# Yeti hopper ice retention



## pinemnky13 (Jun 4, 2007)

The ice retention is fucking glorious 
3 days as a satellite cooler on the San Juan and then 2 days on the porch.... Still had ice and cold beer in it!


----------



## T.O.Mac (Jun 6, 2015)

Mine worked duty as day and beer cooler on the San Juan as well... Getting in and out of it every couple of beers as well as snacks. I froze one-liter "tonic water" bottles 3/4 full of water to use as ice--they lasted the first three days, and then I would put a small chunk of block in from the big cooler every morning and it would last a full day easily--meaning cold beer all day long.


----------



## Moon (Jul 25, 2007)

so your wildly expensive cooler held ice for 3 days..... I'm sorry, how much did you pay for one of those??? I bought a cheap ass coleman that holds ice for 3 days, think I paid $10 for it at a garage sale....


----------



## Ezcruzr (Feb 27, 2008)

Well then, you paid ten dollars more for your cooler than I did.


----------



## Aroberts (Apr 20, 2009)

Was the $10 cooler a soft cooler? Every cheap soft cooler I have owned don't hold ice for more than half a day. They also leak like a sieve. I don't own a Hopper, I know they are absurdly expensive but I do think in the long haul the Hopper would be worth it. Everything I have read about them is quality quality quality so maybe the Hopper would outlast (35) $10 cheap coolers?


----------



## SKeen (Feb 23, 2009)

You bought your cooler for $0? That's a good deal.

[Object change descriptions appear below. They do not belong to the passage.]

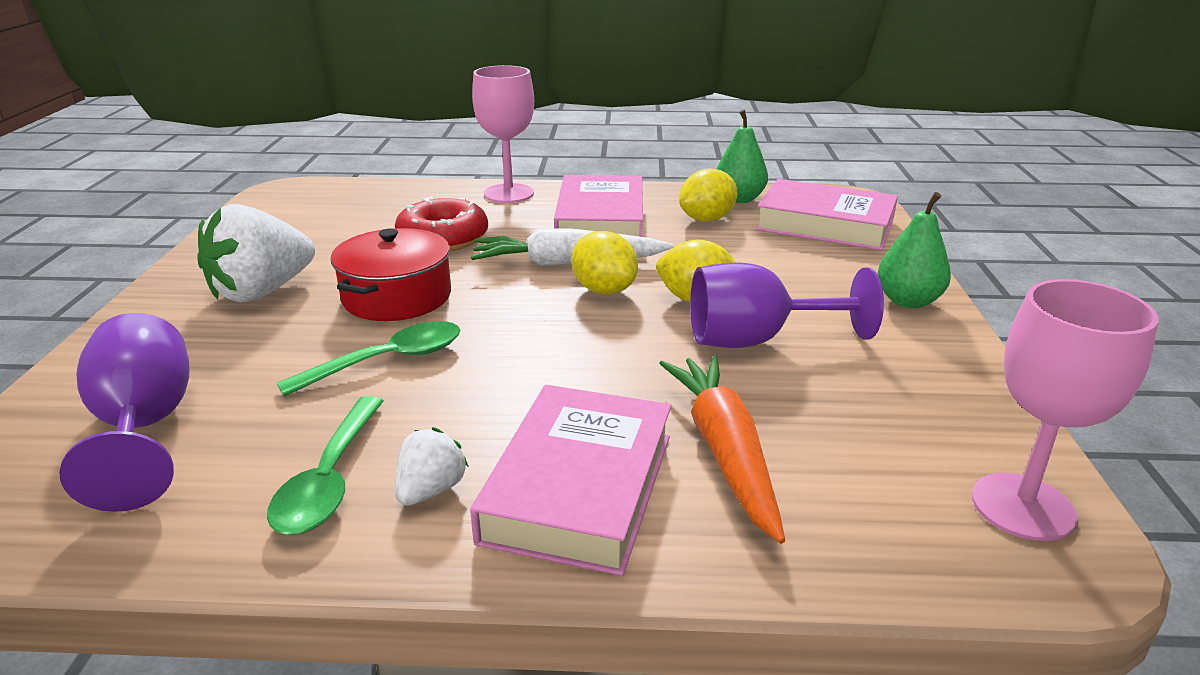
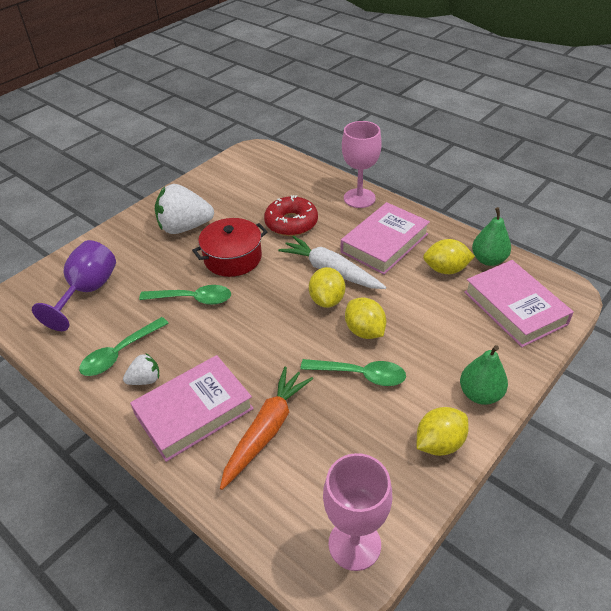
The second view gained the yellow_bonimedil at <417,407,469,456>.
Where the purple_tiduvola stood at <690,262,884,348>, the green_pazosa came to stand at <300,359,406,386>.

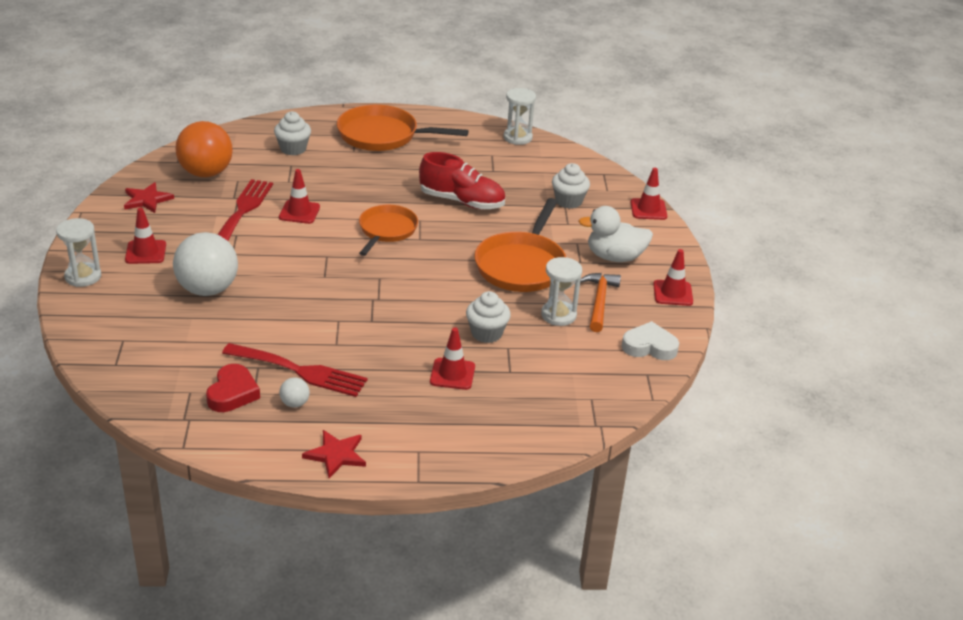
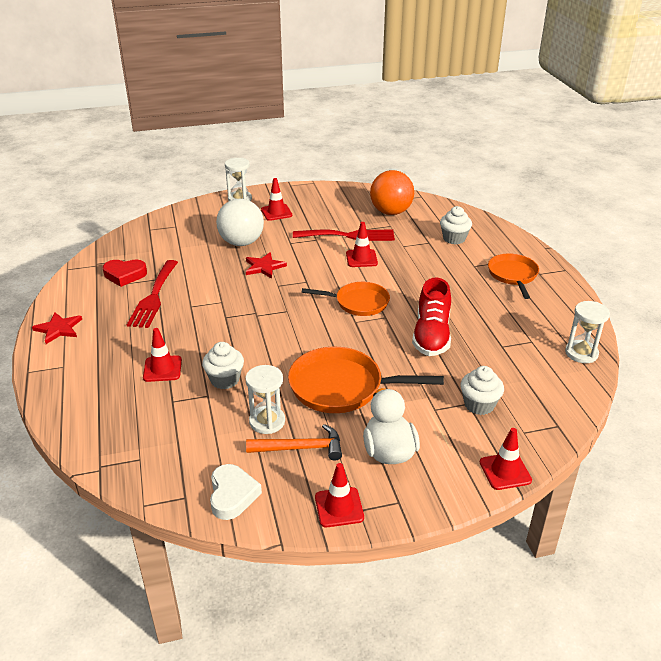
The second view lost the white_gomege at <279,377,310,408>.
The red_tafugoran ended up elsewhere, having gone from <124,182,174,213> to <246,252,287,279>.
The size of the orange_sogivubin at <337,105,469,151> changed by a factor of 0.66.

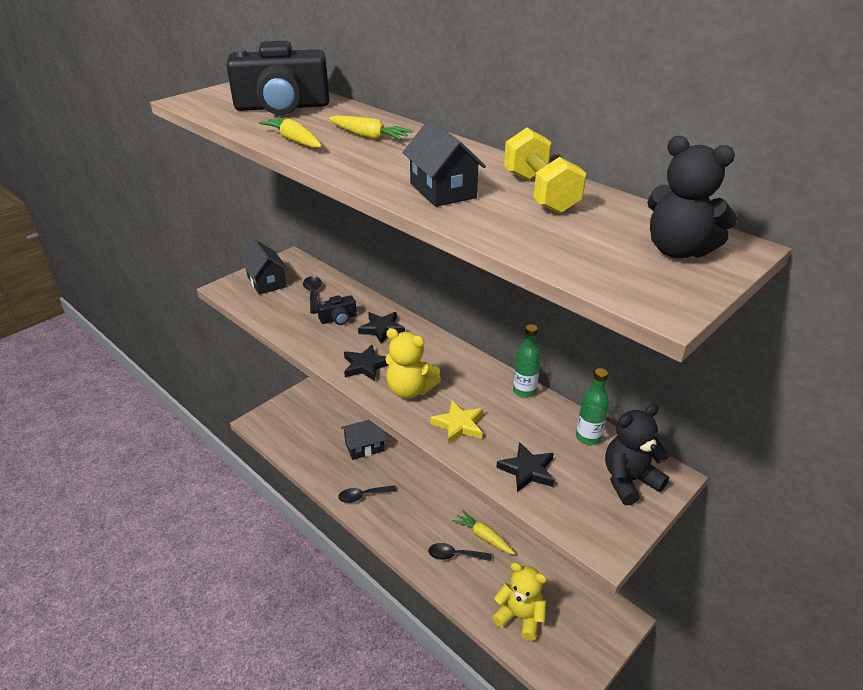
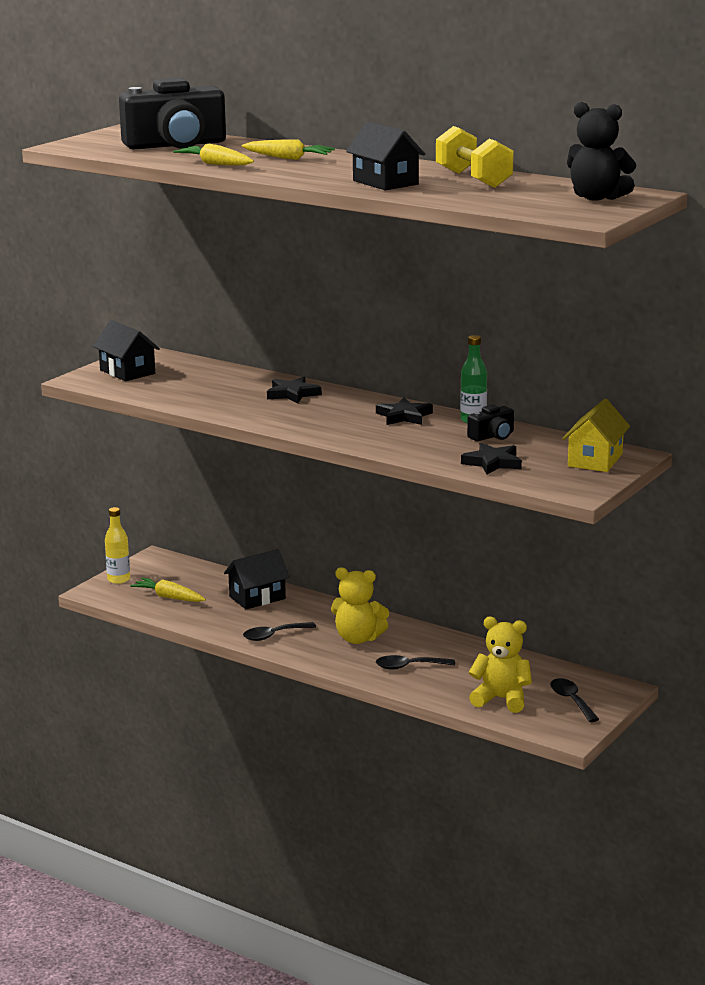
The second view lost the yellow_tafugoran at <430,400,483,444>.
The second view lost the green_nagazobe at <576,368,609,445>.
The second view gained the yellow_nagazobe at <105,507,130,584>.
The black_pazosa ended up elsewhere, having gone from <303,276,322,314> to <550,678,599,722>.
The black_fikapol ended up elsewhere, having gone from <317,295,357,325> to <467,405,514,441>.
The black_tafugoran ended up elsewhere, having gone from <344,344,388,381> to <376,397,433,425>.
The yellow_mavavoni ended up elsewhere, having gone from <385,328,441,399> to <331,567,389,644>.
The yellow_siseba ended up elsewhere, having gone from <452,510,515,555> to <130,577,206,602>.
Where the black_mavavoni stood at <605,404,669,505>, the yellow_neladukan came to stand at <562,399,630,472>.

Anyone have suggestions for best coolers under $100?

Sent from my SM-G900V using Mountain Buzz mobile app


----------



## SigNewt (Oct 27, 2015)

AO Coolers Silver 24 Pack Soft-Sided Fishing Cooler https://www.amazon.com/dp/B00329RV9O/ref=cm_sw_r_cp_api_O.Iyxb8XE1KGG

Bought one of these to ride opposite my captains bag in the rowing bay. Nice cooler, 2-3 days ice retention and no leaks.


----------



## Ezcruzr (Feb 27, 2008)

RTIC makes a soft side cooler for $99. It raves it's better than the Yeti hopper. Don't know, but I do know it's a month out on back orders.


----------



## codycleve (Mar 26, 2012)

SKeen said:


> You bought your cooler for $0? That's a good deal.
> 
> Anyone have suggestions for best coolers under $100?
> 
> Sent from my SM-G900V using Mountain Buzz mobile app


 
I have the AO 48 can cooler and have been pretty impressed so far.. it fits in the bow or stern of my rmr storm perfectly.


One of my friends has the Ice mule that is pretty slick also. it had good ice retention.


----------



## h20shed (Apr 26, 2005)

I bought one because I wanted to, and I'm happy with it. Held ice for three days on the San Juan last week, and still had CCBs after days on the river and driving 7 hrs. home in the blazing hot sun. It was a "satellite" cooler, being refilled daily with drinks and snacks - but not ice - for my little girl and all the adult beverages the kayaks/small boats on the trip without room for their own cooler couldn't carry. That may or may not be worth the $ to someone else.


----------



## SKeen (Feb 23, 2009)

Not wanting to spend much more than $100, I am leaning heavily towards the Gott 150.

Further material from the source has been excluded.